1- Dosyadaki yazılara, kararın dayandığı delillerle gerektirici sebeplere, delillerin takdirinde bir isabetsizlik bulunmamasına göre davalılar vekili ile fer’i müdahil vekilinin aşağıdaki bendin kapsamı dışında kalan sair temyiz itirazlarının reddine karar vermek gerekmiştir.
2- Hukuki işlem tarihi itibarıyla yürürlükte olan 818 sayılı Borçlar Kanunu’nun 500’üncü maddesinin 1’inci fıkrasına göre, “Alacaklı kefaletten dolayı tahakkuk eden borcun temini için kefaletin akdi esnasında tesis yahut sonradan istihsal olunan teminatı kefilin zararına olarak tenkıs eder veya elinde bulunan delâili elden çıkarırsa kefile karşı mes’ul olur.” Bu nedenle kefalet esnasında veya sonrasında dava konusu borca ilişkin bir teminat bulunup bulunmadığının araştırılarak, sonucuna göre BK’nun 500/1 hükmünün değerlendirilmesi gerekir. Bu yön gözetilmeden eksik inceleme sonucunda yazılı şekilde karar verilmesi usul ve yasaya aykırıdır.
3-Hükme esas alınan 19.7.2012 tarihli Adli Tıp Kurumu raporunda, üç adet genel kredi sözleşmesindeki imzanın davalılardan A.. K..’ya ait olduğu konusunda görüş bildirilmiş olup, mahkemenin gerekçesinde anılan rapora atfen borcun kaynağı olan 3 adet genel kredi sözleşmesindeki imzaların davalılara ait olduğu kabul edilmiştir. Ne var ki bu durumda üç adet genel kredi sözleşmesinden dolayı davalı A.. K..’nın sorumlu tutulması ve sorumluluğunun anılan sözleşmelerdeki kefalet limiti çerçevesinde belirlenmesi gerekirken, gerekçesi de açıklanmadan sadece 1.500.000. TL’lik borçtan sorumlu olacak şekilde hüküm kurulması usul ve yasaya aykırıdır.

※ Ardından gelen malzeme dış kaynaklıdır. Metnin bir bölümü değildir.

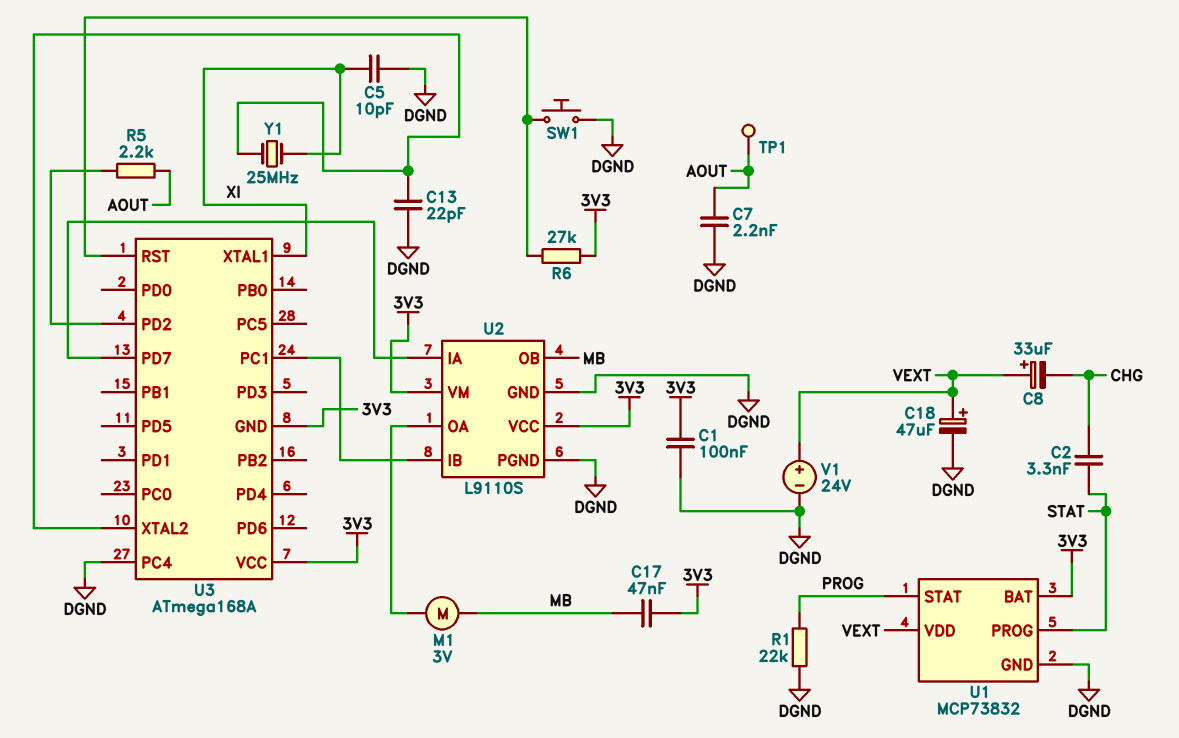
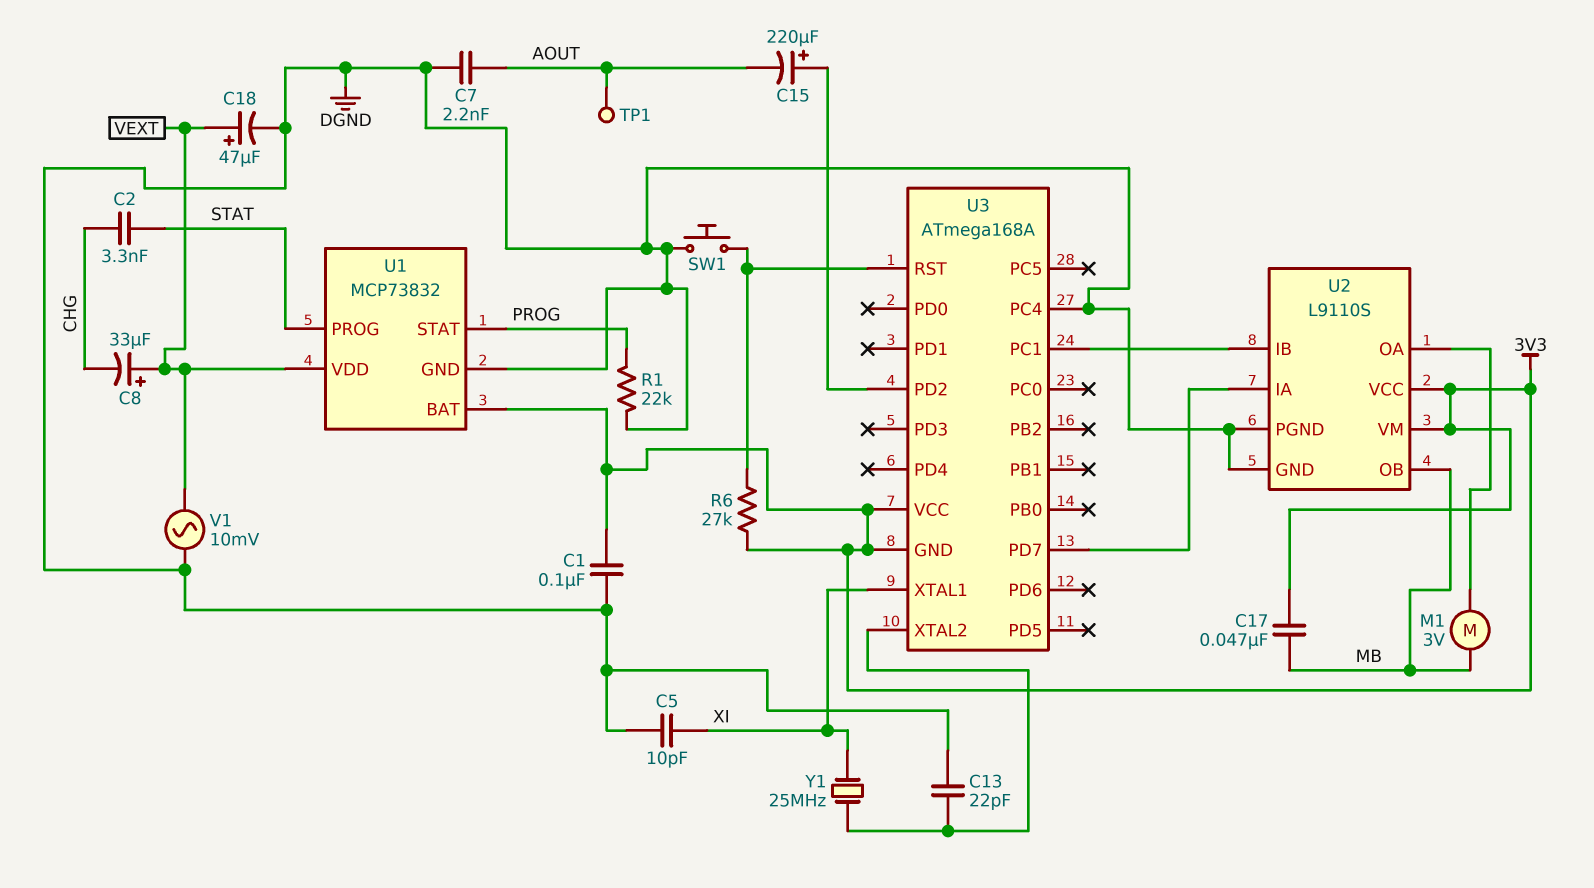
C15: none -> 220uF (plus U3/PD2, minus AOUT)
R5: 2.2k (AOUT, U3/PD2) -> none
V1: 24V (plus VEXT, minus DGND) -> AC 10mV (DGND, VEXT)

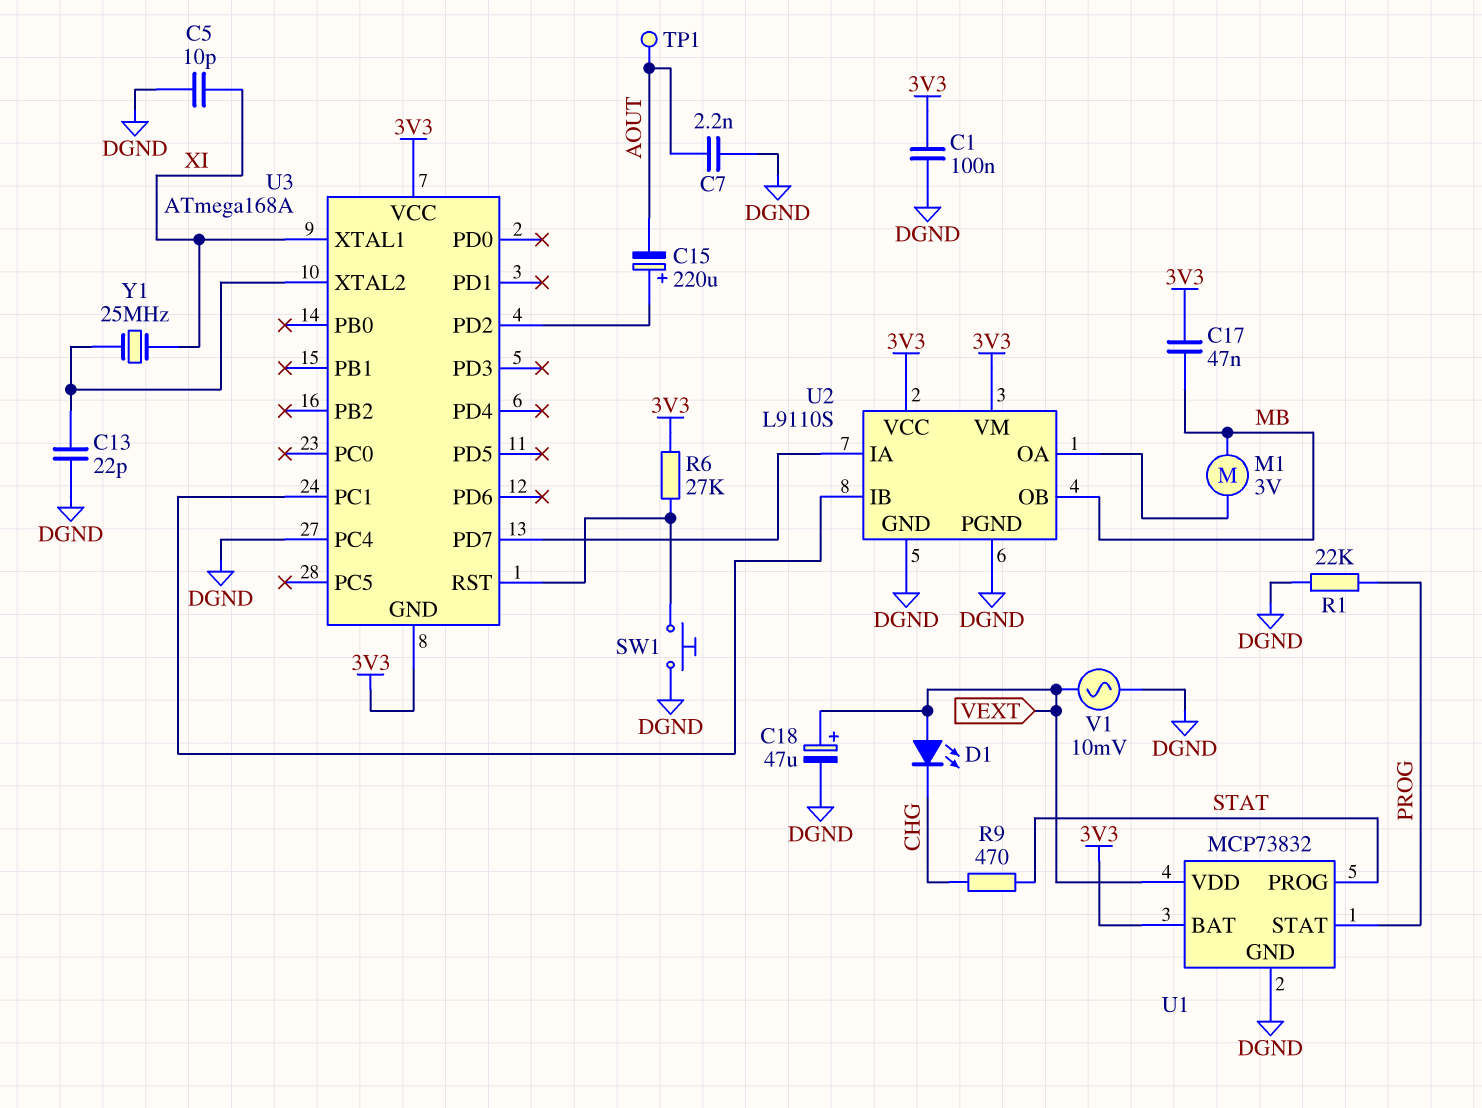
C2: 3.3nF (CHG, STAT) -> none
C8: 33uF (plus VEXT, minus CHG) -> none
D1: none -> LED (A VEXT, K CHG)
R9: none -> 470 (CHG, STAT)

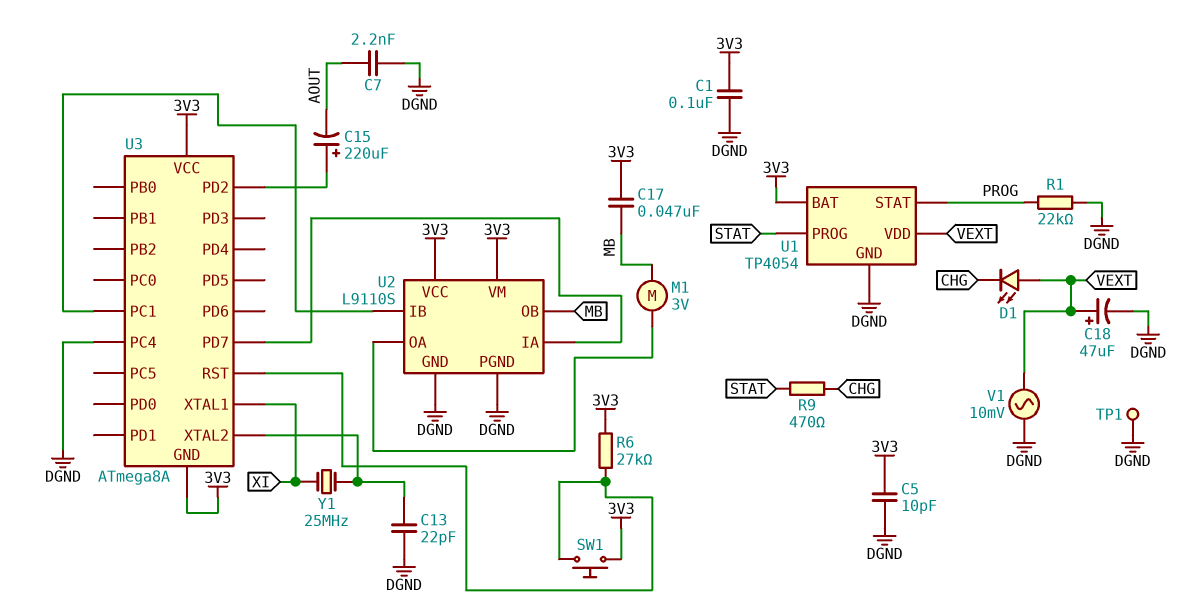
C5: 10pF (DGND, XI) -> 10pF (3V3, DGND)
SW1: button (DGND, U3/RST) -> button (3V3, U3/RST)
TP1: test point (AOUT) -> test point (DGND)
U1: MCP73832 -> TP4054
U3: ATmega168A -> ATmega8A

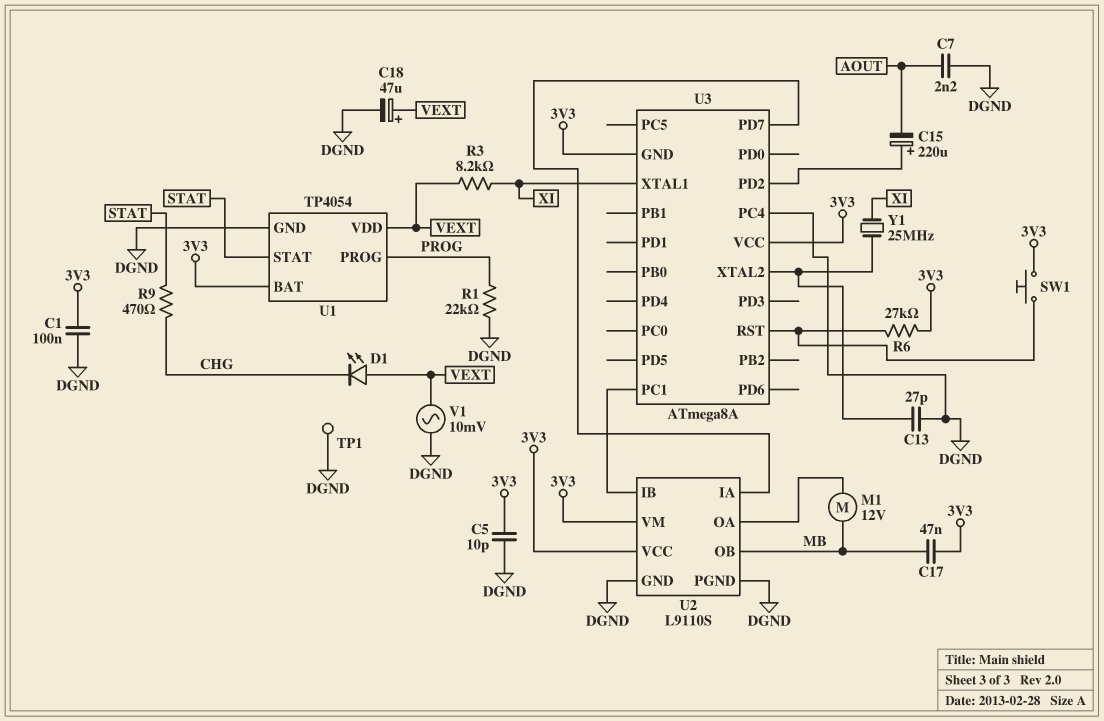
C13: 22pF (DGND, U3/XTAL2) -> 27pF (DGND, U3/XTAL2)
M1: motor 3V (MB, U2/OA) -> motor 12V (MB, U2/OA)
R3: none -> 8.2k (VEXT, XI)
U1 pin PROG: STAT -> PROG
U1 pin STAT: PROG -> STAT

Sonuç: Yukarıda (1) numaralı bentte gösterilen nedenle davalılar vekili ile fer’i müdahil vekilinin sair temyiz itirazlarının reddine, (2) numaralı bentte gösterilen sebeple hükmün davalı O.. K.. ve A.. K.. yararına, (3) numaralı bentte açıklanan nedenle davacı yararına BOZULMASINA, vekilleri Yargıtay duruşmasında hazır bulunan taraflar yararına takdir edilen 1.100 TL duruşma vekalet ücretinin bir diğerinden alınarak yek diğerine verilmesine, peşin harcın istek halinde iadesine, 03.07.2014 gününde oybirliğiyle karar verildi.